Okay, Gnosis, I'm back. Later than promised, but back. I'm going to refrain from quoting lest this post become a Gardener-quoting-Gnosis-quoting-Gardener-quoting-brknheart post
1) I did not word this correctly. Correct version: My STBXW is clearly not ever coming back and I will be better off without her. I'll admit to once or twice acknowledging the curious (to me) fact that there is a Divorced But Not Done Forum, though.
2)My believing that she will one day awaken to the fact that what she did (bail) was wrong and that she destroyed a lot blended-family-wise does not mean I am "clinging to the hope of reconciliation."

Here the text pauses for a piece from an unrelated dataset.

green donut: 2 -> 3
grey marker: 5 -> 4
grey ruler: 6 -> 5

3)Actually, I have changed my mind on this. Originally, I had planned that after I signed the 2nd (last) document -D or House sale - I would walk out get into my truck and go. Probably to S,33 in Colorado for a bit and then move to the Northwest. I now plan to rent an apt. or cottage and give myself a year to heal because a) I don't need the additional stressor of pulling up stakes so soon after this year's ordeals, and b) it began to feel a bit like running away. Our plan had been to do just that in '11 or '12 because we were sick of the NorthEast. It is my plan still. And in the original "move immediately" plan, I admit there was an element, the consideration, of "bumping into her" as in, "who needs that?"

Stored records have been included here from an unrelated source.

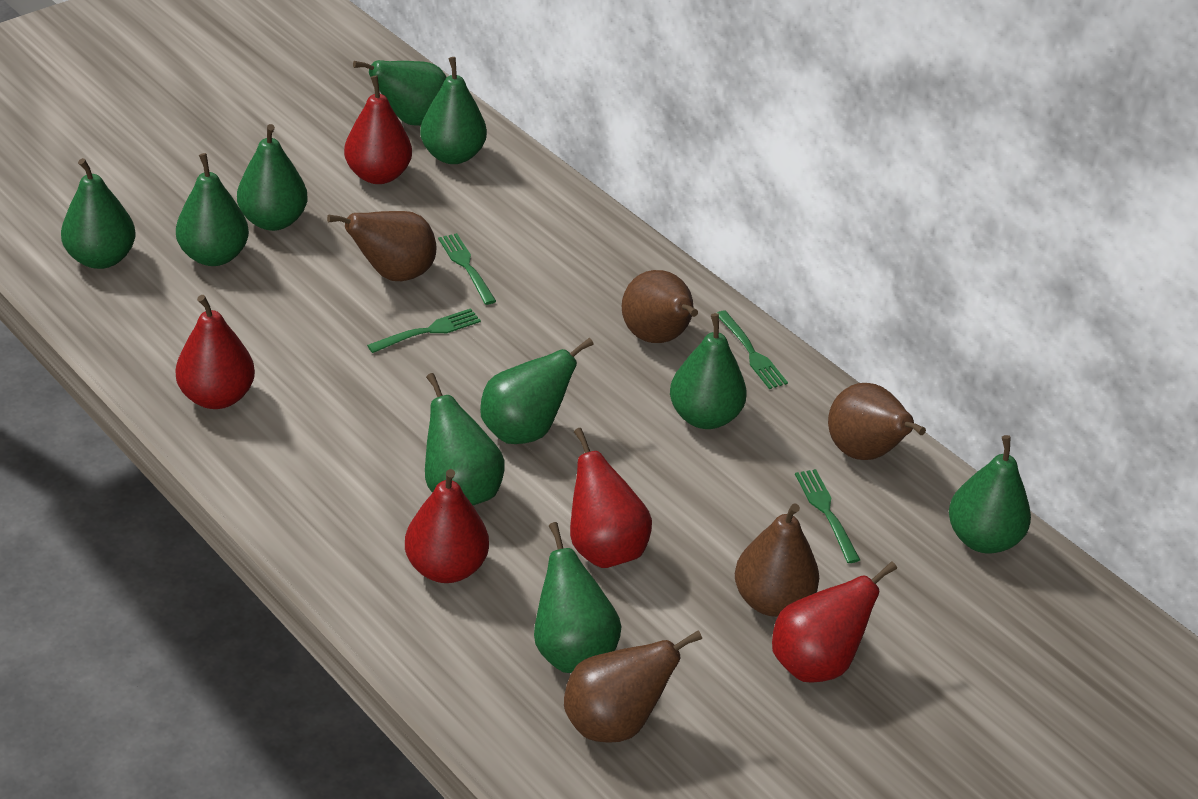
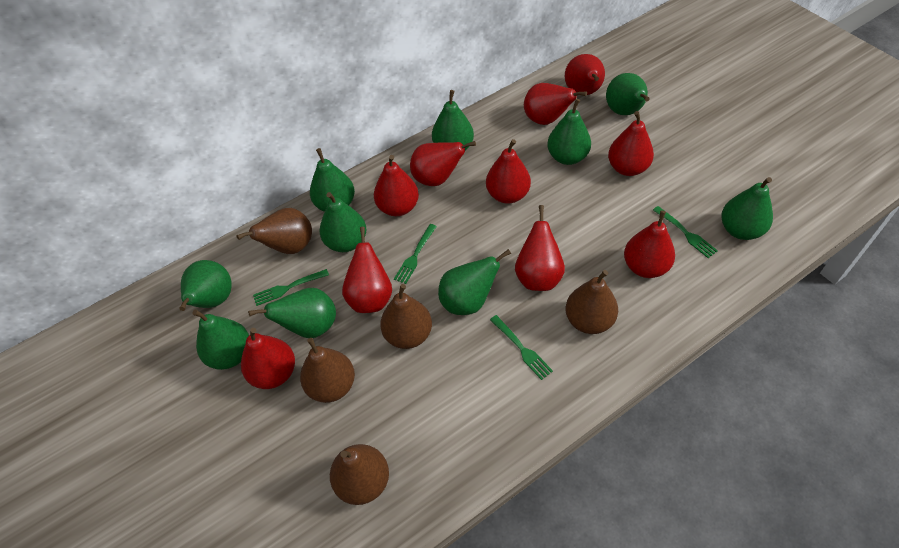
red pear: 5 -> 10

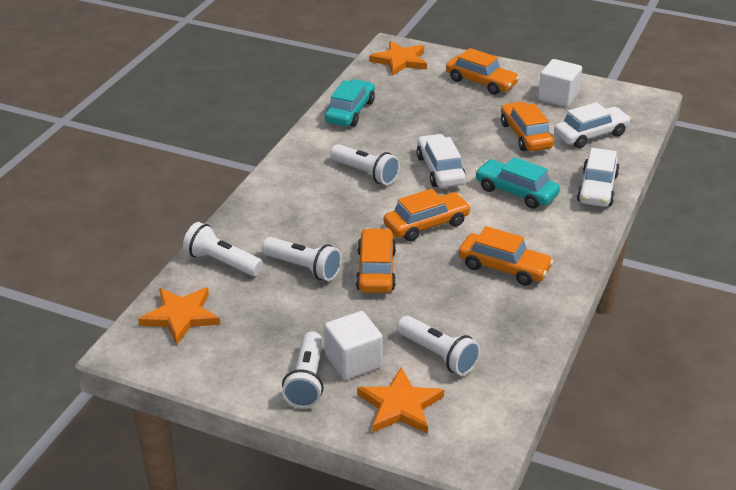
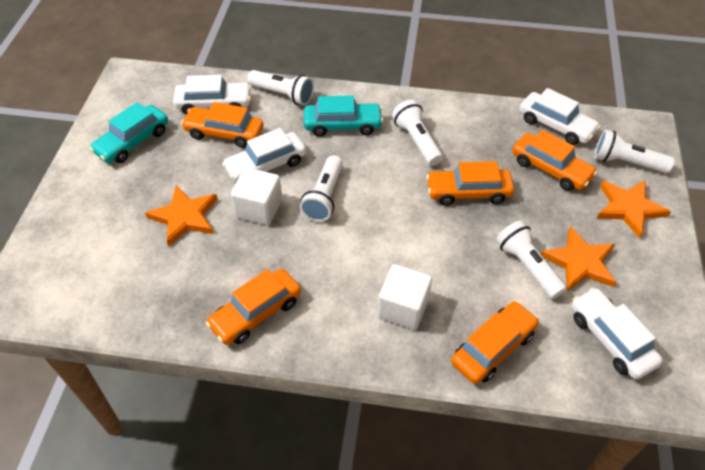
white car: 3 -> 4

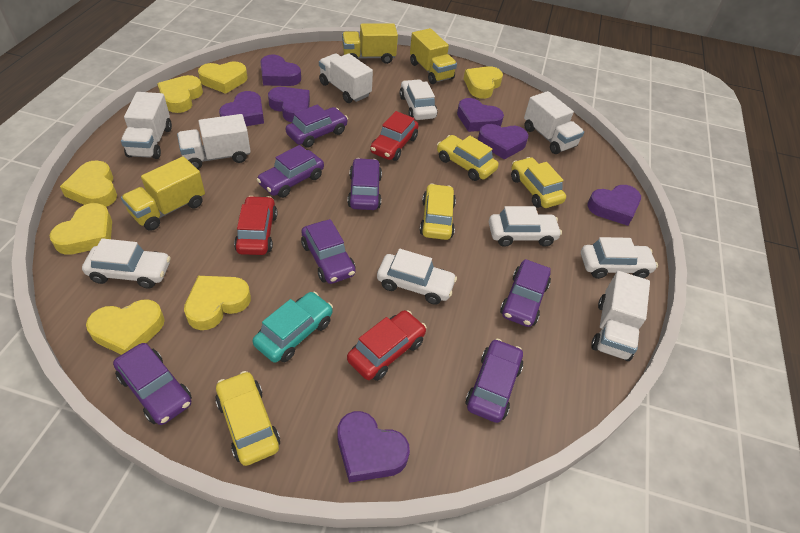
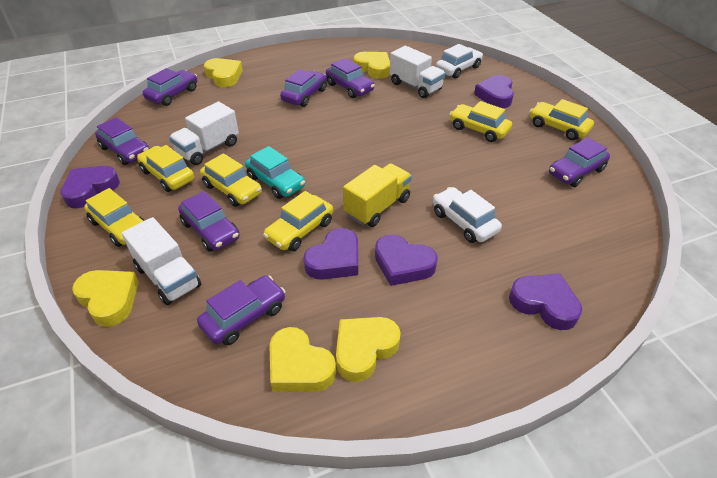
purple heart: 7 -> 5
red car: 3 -> 0
white car: 5 -> 2
white truck: 5 -> 3
yellow car: 4 -> 6
yellow heart: 7 -> 5
yellow truck: 3 -> 1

4)Sorry, but I do have compassion for her. Period. And since that word is (justifiably and charitably) used a lot on this forum, I do sometimes temper it by adding its actual, dictionary definition: "Sympathetic pity". Also, Gnosis, I don't "torture" myself by having that compassion.
5)Describing my opinion of her current state and issues (confused, distraught, in pain, scared, has FOO issues) for me, comes under the heading of "and I cannot help her with these". Your "And the correct way to feel about this is: "No longer my problem" is not me. There's "detachment" and there's "heartless".

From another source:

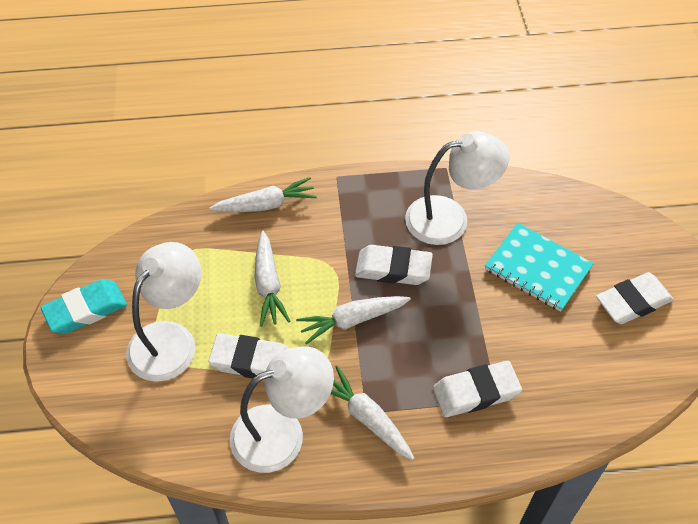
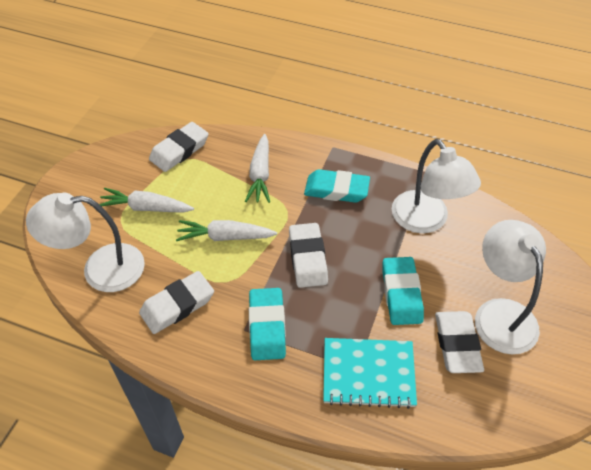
turquoise eraser: 1 -> 3
white carrot: 4 -> 3

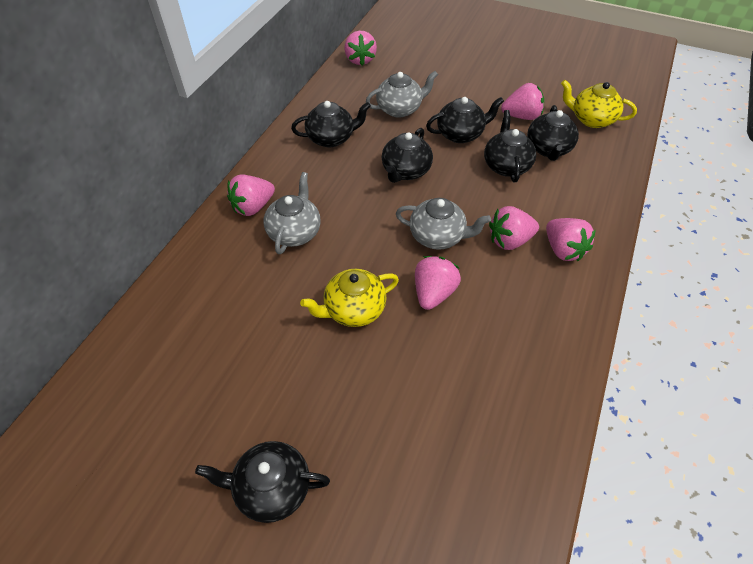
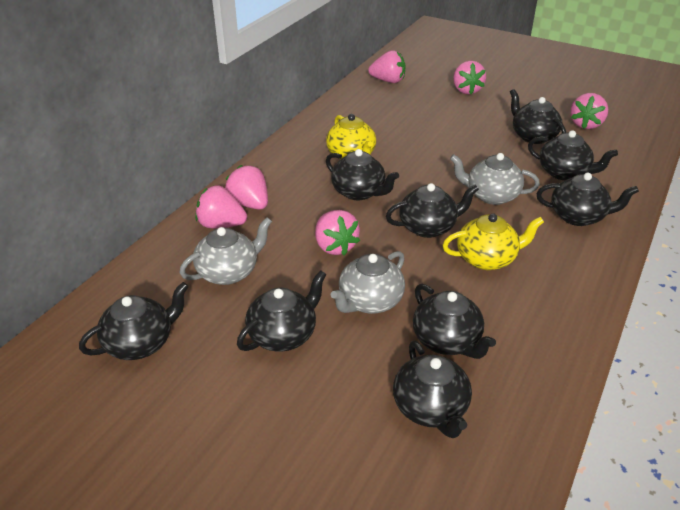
black teapot: 6 -> 9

6)As far as suing MC goes, no. But I am taking other steps. Interesting that you brought this up, because I read a D strategy (I forget where and the reason for this) that advised one to announce, at first legal meeting that you are going to sue. Back at first mediator's session I announced that I was going to sue her IC, our MC and the organization that trained and certified MC in their "philosophy" and my STBXW freaked out. Not going to go into that further, here.
7 and final) Re: my doing "the one thing she has repeatedly asked of me since February; "Just leave me alone". This I do. Your response/advice to "Leave her alone including in your thoughts." This I do as well. More and more each day. With neither effort nor even attempt to do so. Like the old bumper sticker said "Sh+t Happens," - Detachment Happens.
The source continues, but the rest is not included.